OTRA BALSA EN EL AQUERONTE


















DALANTABAD


“Hacia el atardecer pasamos cerca de un espectro de ciudad, la antiguamente célebre Dalantabad, en la que murió expatriado, hace trescientos años, el último de los sultanes de Golconda y que, desde lejos, recuerda a la torre de Babel, según la representan las viejas estampas. Una ciudad-montaña, un templo-fortaleza, un roquedo que los hombres de antaño habían recortado, amurallado, casi regularizado, desde el vértice hasta la base, y que asombra más aún que las pirámides de Egipto en medio de sus arenas. Centenares de tumbas desmoronadas en sus cercanías; no se sabe cuántas murallas almenadas, erizadas de puntas, rodeándose las unas a las otras, en torno al peñón gigantesco. Hemos entrado franqueando dobles puertas formidables, provistas, como las de Golconda, de puntas de hierro. Pero, dentro, nadie; silencio, ruinas, árboles secos, esqueletos de bananos con sus haces de raíces pendientes de los alto de las ramas, como largas cabelleras. Y hemos salido por otras puertas dobles, tan inútiles como las primeras, y de aspecto no menos feroz.

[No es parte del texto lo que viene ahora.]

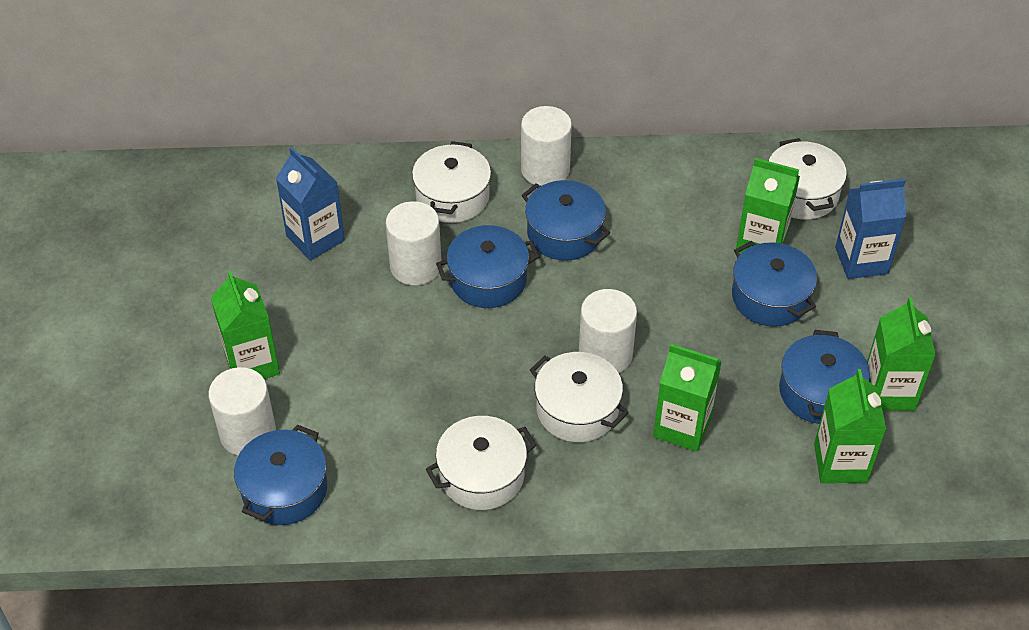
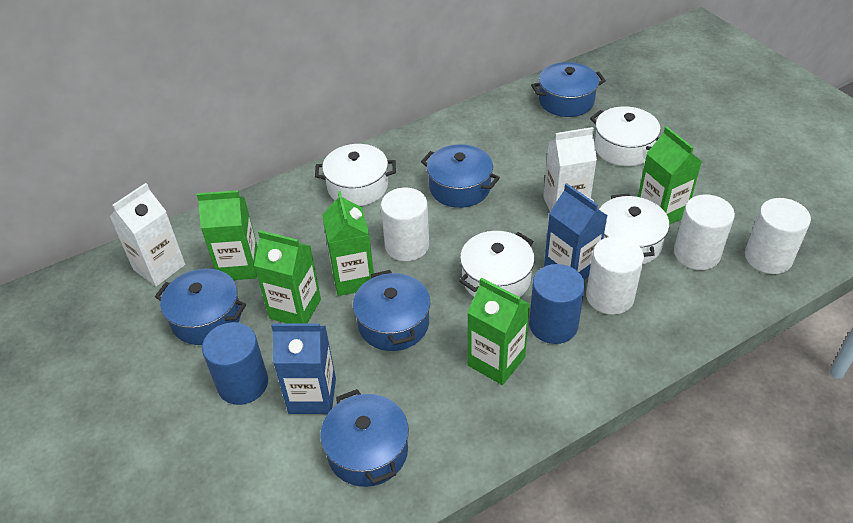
blue cylinder: 0 -> 2
white carton: 0 -> 2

Por el Este, se extienden hasta el horizonte llanuras rocosas, y es preciso subir hasta ellas por vericuetos, echando pie a tierra, caminado tras la carretera perezosa. Era la hora del crepúsculo vespertino; la hora del inalterable esplendor rojo en este país que va a morir falto de nubes. Dalantabad, la feroz ciudad-montaña, con sus torres, con su montón de murallas y de templos, parecía ascender al mismo tiempo que nosotros, perfilándose en pleno cielo, en un deslumbramiento de apoteosis, en tanto que se extendía siempre más la muda inmensidad de las llanuras, rojizas, como incendiadas, en las que nada indicaba ya la vida.

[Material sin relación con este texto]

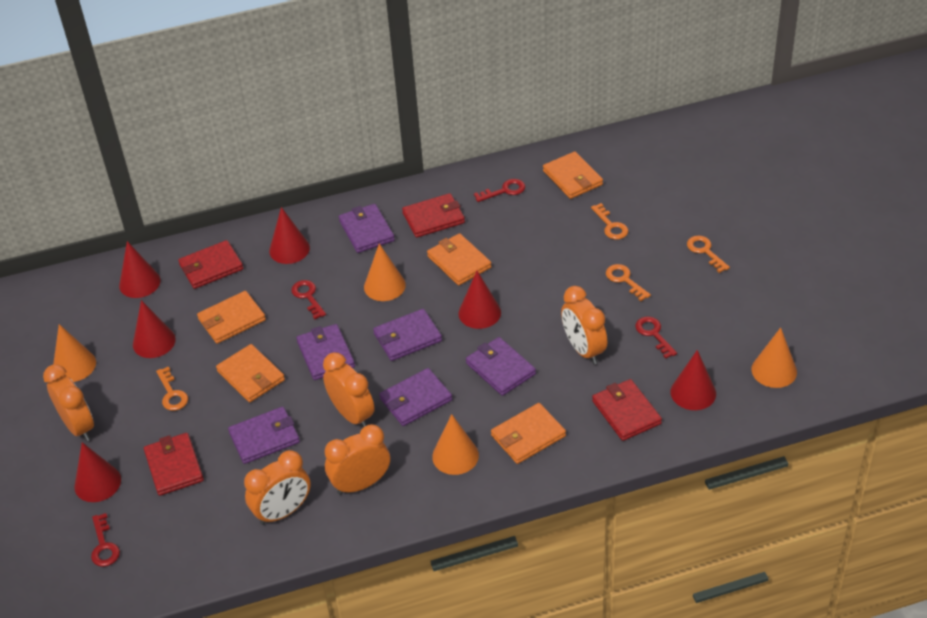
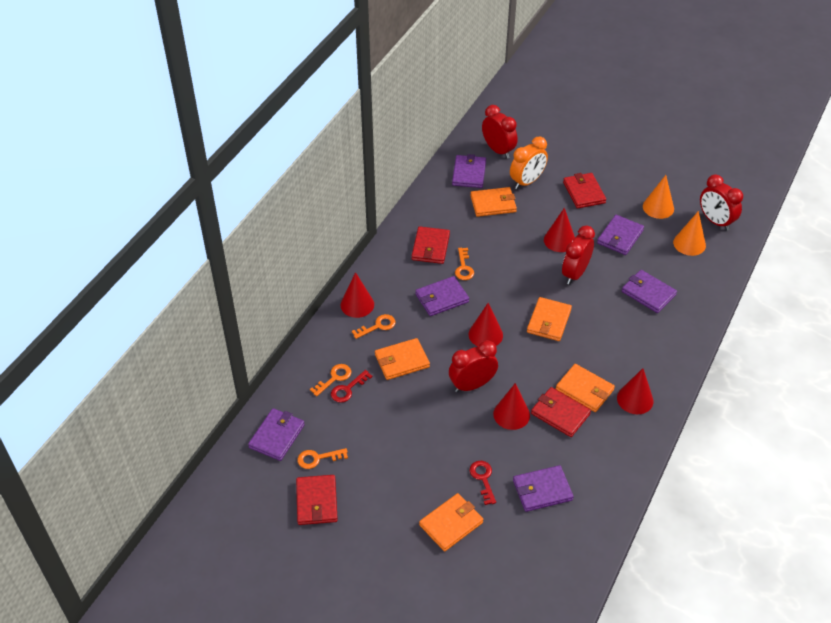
orange clock: 5 -> 1
orange cone: 4 -> 2
red clock: 0 -> 4
red cone: 6 -> 5
red key: 4 -> 2

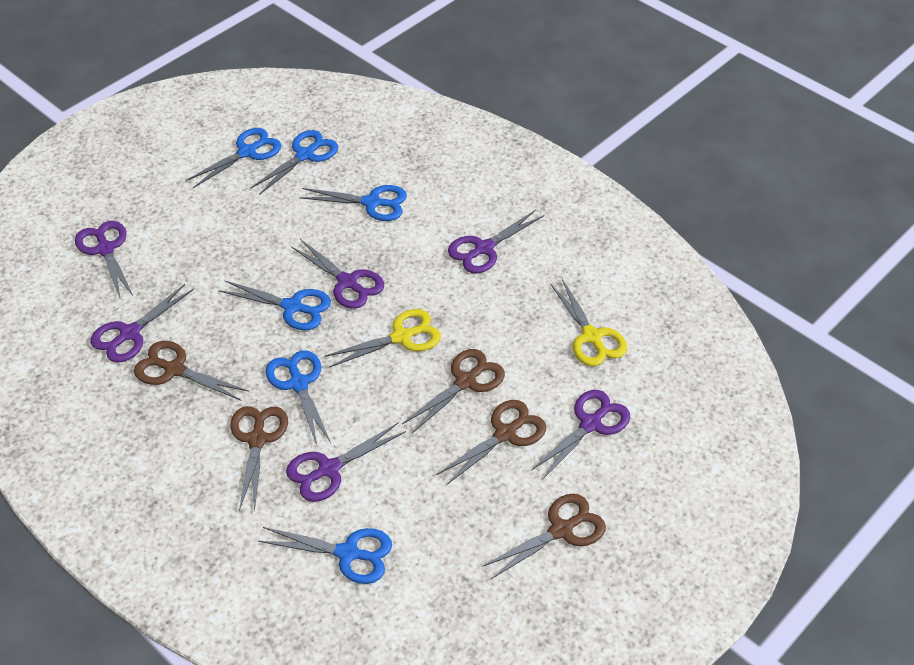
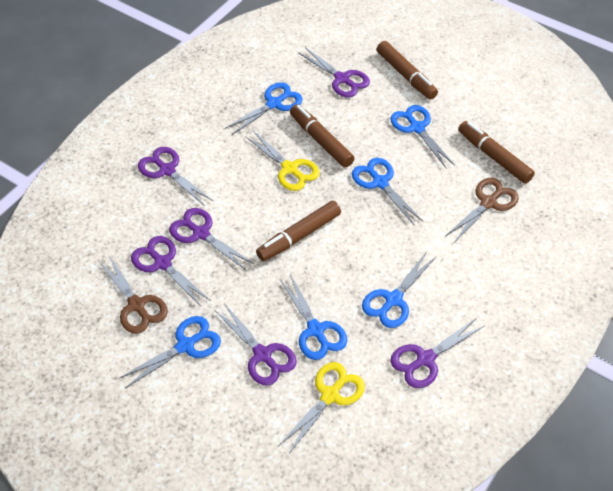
brown marker: 0 -> 4
brown scissors: 5 -> 2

Otro grupo de ruinas nos esperaba aún sobre la meseta, Rozas, ciudad muy musulmana ciudad de mezquitas abandonadas, de esbeltos alminares fusiformes. Multitud de cúpulas funerarias llenan las proximidades de sus grandes fortificaciones, que aparecen ante nosotros en el crepúsculo. A lo largo de sus muertas calles, en las que era ya casi de noche, algunos personajes con turbantes yacían sentados sobre las piedras: últimos habitantes obstinados, ancianos retenidos entre sus muros por la santidad de las mezquitas.
Después, durante cerca de una hora, nada más que la monotonía de las rocas y la obscura extensión en el gran silencio de la tarde….
Y, de pronto, una cosa, tan sorprendente y tan imposible que llega casi a infundir pavor en el primer momento, antes de haberlo comprendido. ¡El mar!... ¡El mar, ante nosotros, sabiendo como sabemos que estamos en Nizam, en la parte central de la India! Una cortadura, a pico, en el suelo de las mesetas, y el inquieto infinito aparece, extendido por todas partes. Lo dominamos desde lo alto de una inmensa escarpadura, al borde de la cual pasa nuestro camino: y, al mismo tiempo, nos llega desde abajo una fuerte brisa, una brisa menos cálida, como una brisa del mar…
Pero todo ello no eran más que llanuras, llanuras abrasadas, pulverizadas, sobre las cuales paseaba el viento ondas de polvo y de arena, formando como olas y brumas.”


Pierre Loti. La India. Editorial Cervantes.